Il Novecento nell’Europa orientale e negli Stati Uniti – Gianfranco Vinay

Il Novecento nell’Europa orientale e negli Stati UnitiCompleto la triade di volumi EDT sulla "Storia della Musica", quella cioe’ iniziata col volume 10, che ho proseguito col volume 12 lasciando da parte l’11 in quanto capitolo a se’ con Europa dell’Est, Unione Sovietica e Stati Uniti trattati a parte. In effetti ci sta che i due grandi blocchi siano analizzati staccandoli dal resto della Storia e ricordiamoci che la prima uscita dell’enciclopedia risale agli anni ’70 percio’ in piena guerra fredda, con le sorti del mondo in apparenza ancora da decidersi e la contrapposizione stimolante anche dal punto di vista storico e letterario.
Dell’Europa dell’Est non c’e’ molto da dire e ci si concentra su Janacek e Bartok ma a quanto pare neppure sull’Unione Sovietica perche’ dal lungo elenco di musicisti schiacciati dal regime su posizioni propagandistiche, le piu’ importanti innovazioni vengono da Shostakovich e Prokofiev, in fondo tra i pochi ad emergere grazie all’indiscussa grandezza.
Diverso e’ il discorso statunitense e se poco e nulla ha dato al panorama classico, col jazz pote’ reinventare un proprio classicismo, pensiamo a Gershwin ma soprattutto pose le basi per la rivoluzione post weberiana della seconda meta’ del secolo, dando i natali ai due grandi precursori dell’avanguardia cageiana, Charles Ives e Edgard Varese, quest’ultimo nato francese ma naturalizzato statunitense. Diciamo che gli USA furono agevolati dall’emigrazione di musicisti e artisti che fuggirono dalla Germania nazista ma anche dalla Russia comunista, beneficiando percio’ dell’influsso di grandi personalita’ che tanto fecero per la cultura nordamericana.
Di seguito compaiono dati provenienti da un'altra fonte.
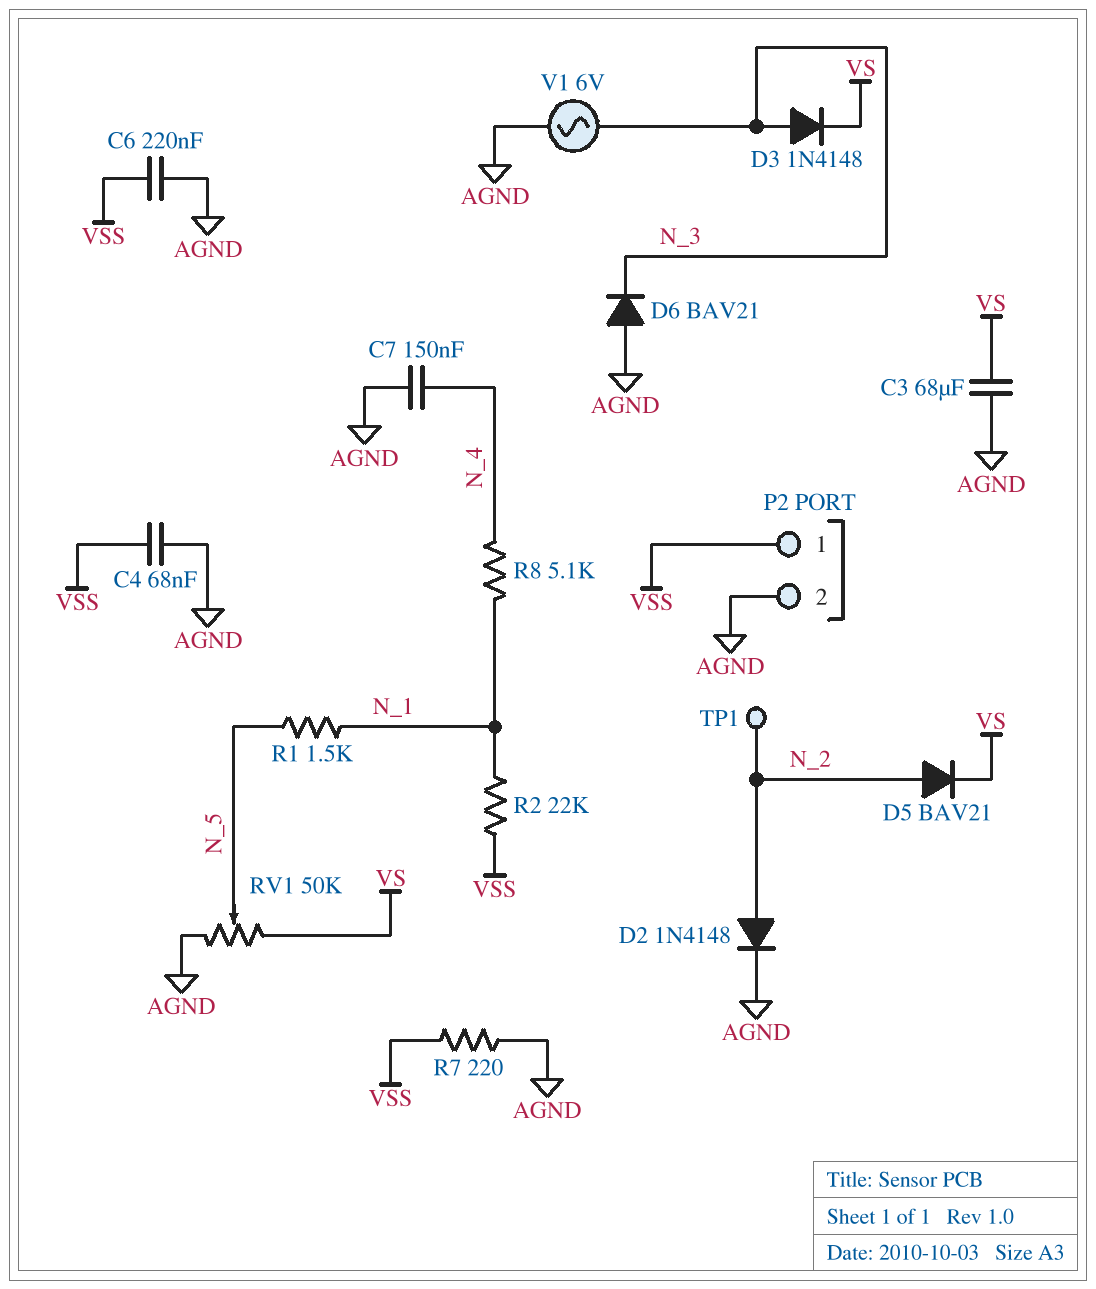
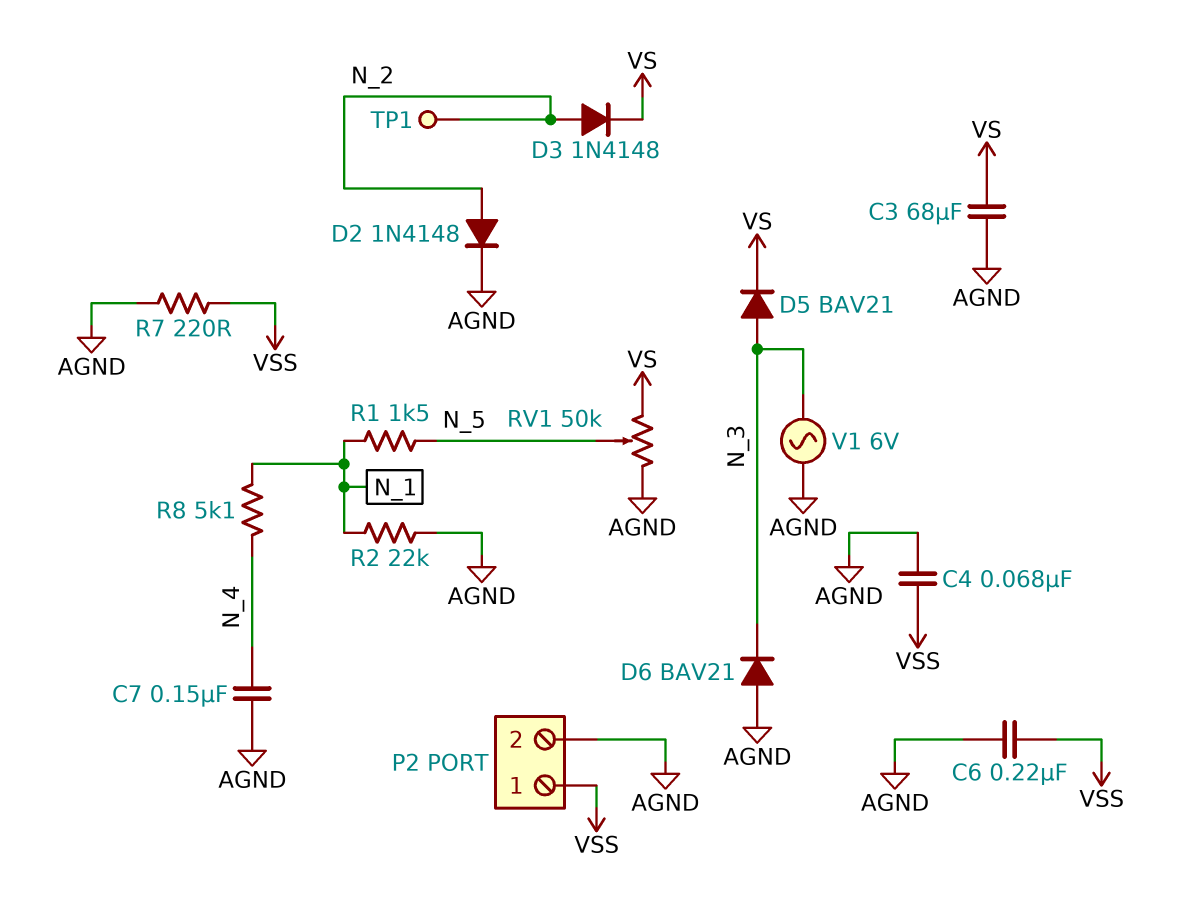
D3: diode 1N4148 (A N_3, K VS) -> diode 1N4148 (A N_2, K VS)
D5: diode BAV21 (A N_2, K VS) -> diode BAV21 (A N_3, K VS)
R2: 22k (N_1, VSS) -> 22k (AGND, N_1)

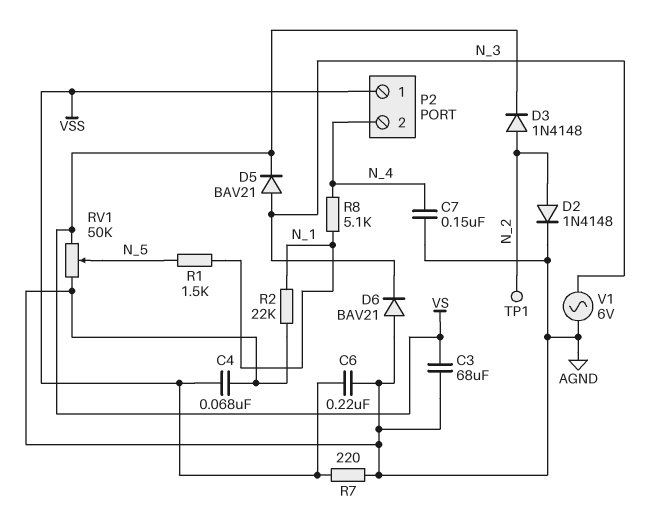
P2 pin 2: AGND -> N_4

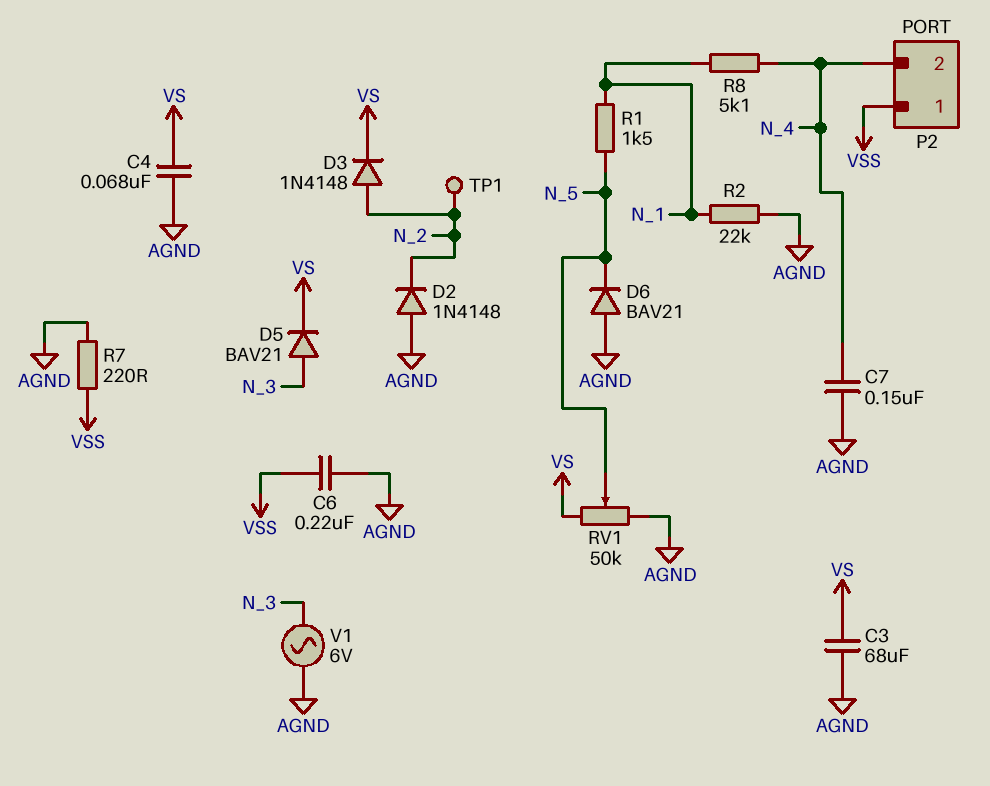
C4: 68nF (AGND, VSS) -> 68nF (AGND, VS)
D2: diode 1N4148 (A N_2, K AGND) -> diode 1N4148 (A AGND, K N_2)
D6: diode BAV21 (A AGND, K N_3) -> diode BAV21 (A AGND, K N_5)

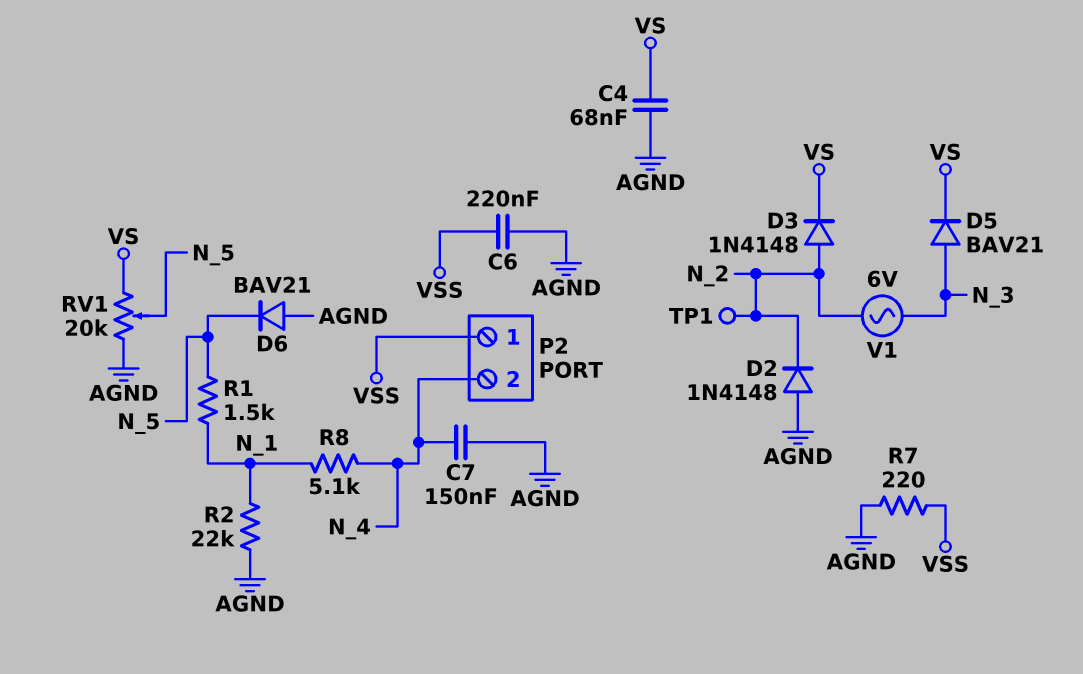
C3: 68uF (AGND, VS) -> none
RV1: 50k (AGND, VS, wiper N_5) -> 20k (AGND, VS, wiper N_5)
V1: AC 6V (AGND, N_3) -> AC 6V (N_2, N_3)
Ora, Vinay e’ un eminente musicologo ma in linea con quanto gia’ visto negli altri volumi, finche’ si parla di musica in senso stretto tutto funziona molto bene ma appena ci si spinge a contestualizzare in ambito geopolitico, l’ideologia frana nel piu’ bieco revisionismo, laddove l’invasione sovietica di nazione sovrane diviene "annessione di stati satelliti" mentre quello statunitense e’ barbaro imperialismo capitalista. Mentalita’ di questo tipo mettono in ridicolo l’intelligenza di chi scrive, non certo di chi legge a patto di essere attrezzati con un minimo senso della storia. Piu’ grave e’ tacere deliberatamente dei fatti e il revisionismo, scrivendo un testo che dovrebbe istruire e non disinformare come ad esempio avviene con Shostakovich, il cui eroico dissenso viene venduto come blando dissapore con le istituzioni, tacendo su fatti clamorosi come la prima della Nona Sinfonia e tutte le terribili censure che dovette subire nel corso della sua vita. Tutto cio’ fa di Vinay un pessimo, pessimo, pessimo divulgatore, uno che non si limita a porre accenti ma piega la verita’ alla sua visione distorta del mondo.
Ancora una volta la barca resta a galla grazie con la sezione finale con testi di Ives, Shostakovich,  Boulez passando per Bernstein sino Glass, decisamente la parte piu’ interessante.
Peccato. Comunque il peggiore dei tre volumi.